Los amigos, las personas que amamos, la esposa, el esposo, no son sino dones que Dios pone en nuestra vida para calmar por un tiempo nuestra sed de infinitud, pero nunca podrán saciarnos para siempre. Su presencia en nuestras vidas presta un servicio a nuestra humanidad. El amor de los amigos y de un modo especial el amor familiar es un servicio que prestamos a la especie humana mientras marchamos hacia el encuentro con Dios.

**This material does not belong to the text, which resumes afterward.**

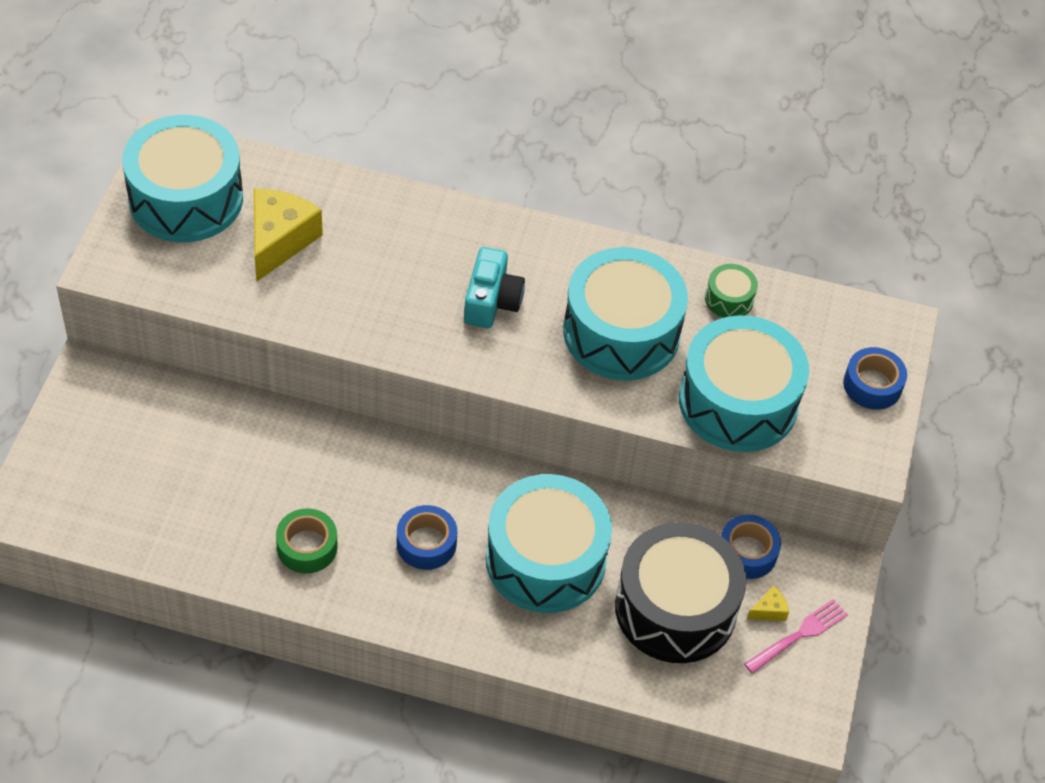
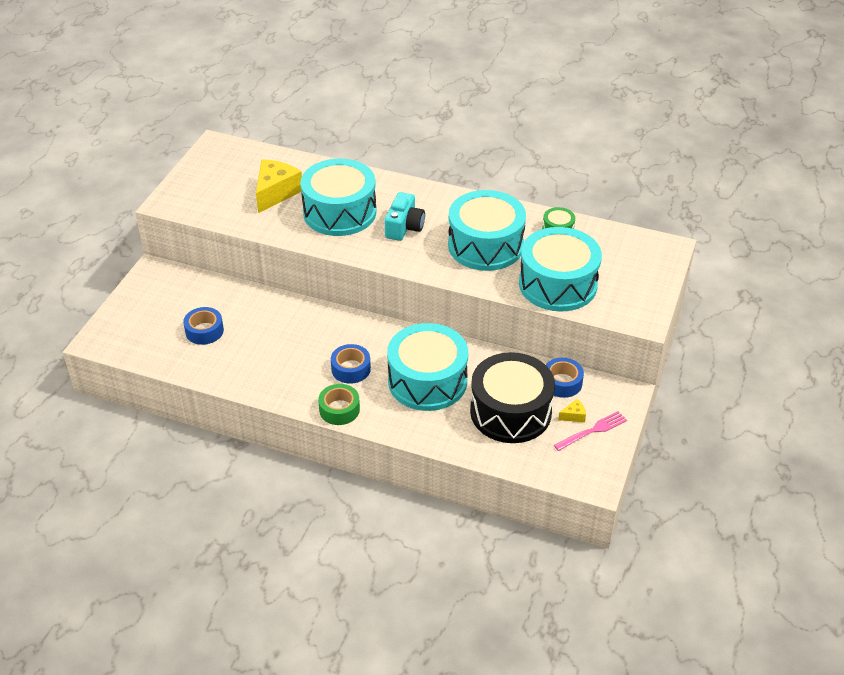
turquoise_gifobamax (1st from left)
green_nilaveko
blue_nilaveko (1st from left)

Tal vez nuestras familias y nuestras amistades durarían mucho más si entendiéramos esto y no exigiéramos de ellos lo que de por sí no pueden dar.
Algo así ha sucedido con la mujer sorprendida en adulterio. Seguramente todos tenemos en nuestras mentes mil caminos e historias que nos hacen comprensible su pecado. Pensaremos que no estaba plenamente feliz con su esposo, que algo ya no funcionaba, tal vez había sido traicionada o maltratada. Puede ser, pero ella buscaba algo que sólo pudo encontrar en Jesús. Cualquier hombre con un poco de sensibilidad pudo haberla salvado de una costumbre bárbara, de las piedras de una ley despiadada; pero sólo un Dios podía salvarla de sí misma. Y ése era el misterio. Sólo un Dios podía librarla de su interminable búsqueda de algo mejor, de sospechar que esta vez la felicidad y el amor verdaderos estaban a la vuelta de la esquina. Porque sólo Dios libra al hombre de la terrible sentencia que mucha veces dictamos contra nosotros mismos: «Te condeno a ser tú mismo».